We were able to roam around the park and briefly do some creative shots when the rain would subside. After central park, we went to the street and subway to get some key New York looking shots. Overall, it was a success.
A few months later, I had mentally and physically prepared to shoot 4 days straight for my first ever multi-day Indian wedding. The location would range from Diamond Bar to Orange County, which would ultimately be 1-1.5 hours from my home. It was more beneficial to me to be able to go home to back up the data after each night, and get a good night’s sleep in my own bed before the next day. We shot both at the groom’s parent’s house and at the bride’s house they had rented, as her entire family had come from the east coast.
Indian weddings span across multiple days because of the various types of traditional ceremonies that must take place.

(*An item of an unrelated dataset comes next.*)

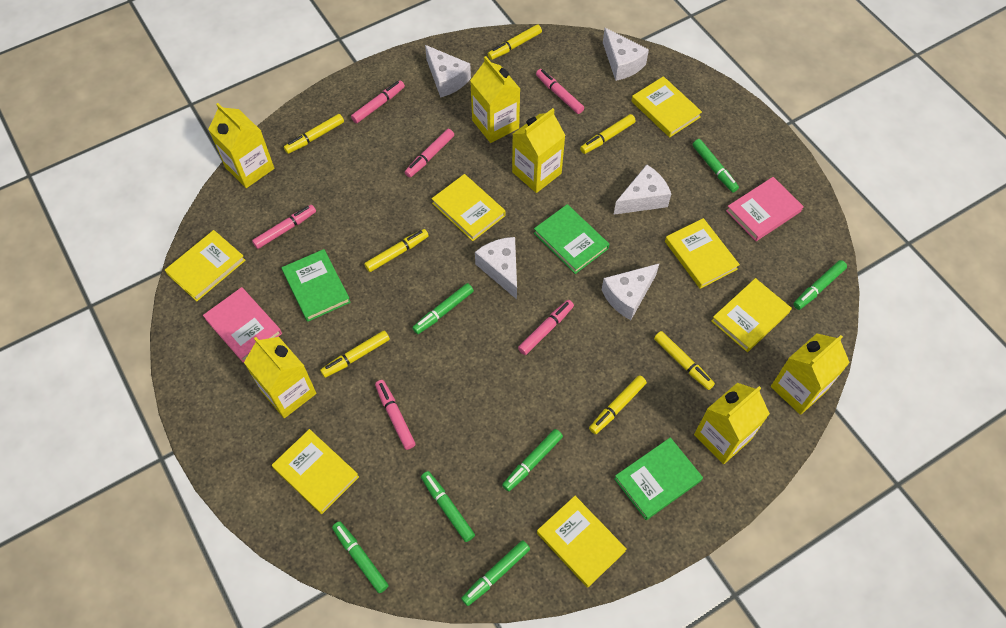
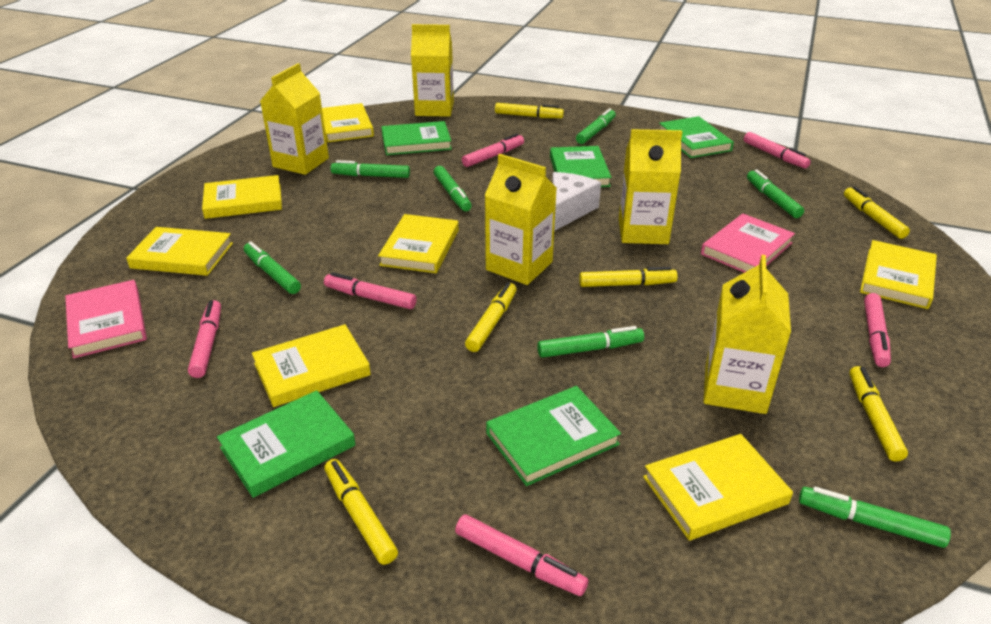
green book: 3 -> 5
white cheese: 5 -> 1
yellow carton: 6 -> 5
yellow marker: 7 -> 6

Since this was a traditional Sikh wedding, there were multiple traditional aspects to the 4 days, ranging from the Sangeet to the mehndi. Because of the various traditions associated with each, and our couple's slight divergence from some of these, I'll skip the specific details.
Some things that are important to at least put into perspective for those unfamiliar with multi-day weddings is first off, the bride has to have her make up done by around 5:30-6am on the ceremony day. This means we as photographers/cinematographers arrive before that to capture her finishing up. There are also lots of smaller traditions, where if you're not prepared, you'll completely miss. One such thing is the bride's family attempting to steal the groom's shoes after the ceremony. If after the exceptionally long ceremony you feel you can catch a break, you're wrong. An intense "fight to the death" or capture of the shoes erupts unexpectedly.
I took over 10,000 photos during the 4 days. If I wasn't in tip top shape physically, I would not have made it to the end. If I had not prepared mentally, I would have missed key moments. And if I didn't have such a large appetite for Indian food, I would have been severely disappointed by all of the delicious options offered several times a day.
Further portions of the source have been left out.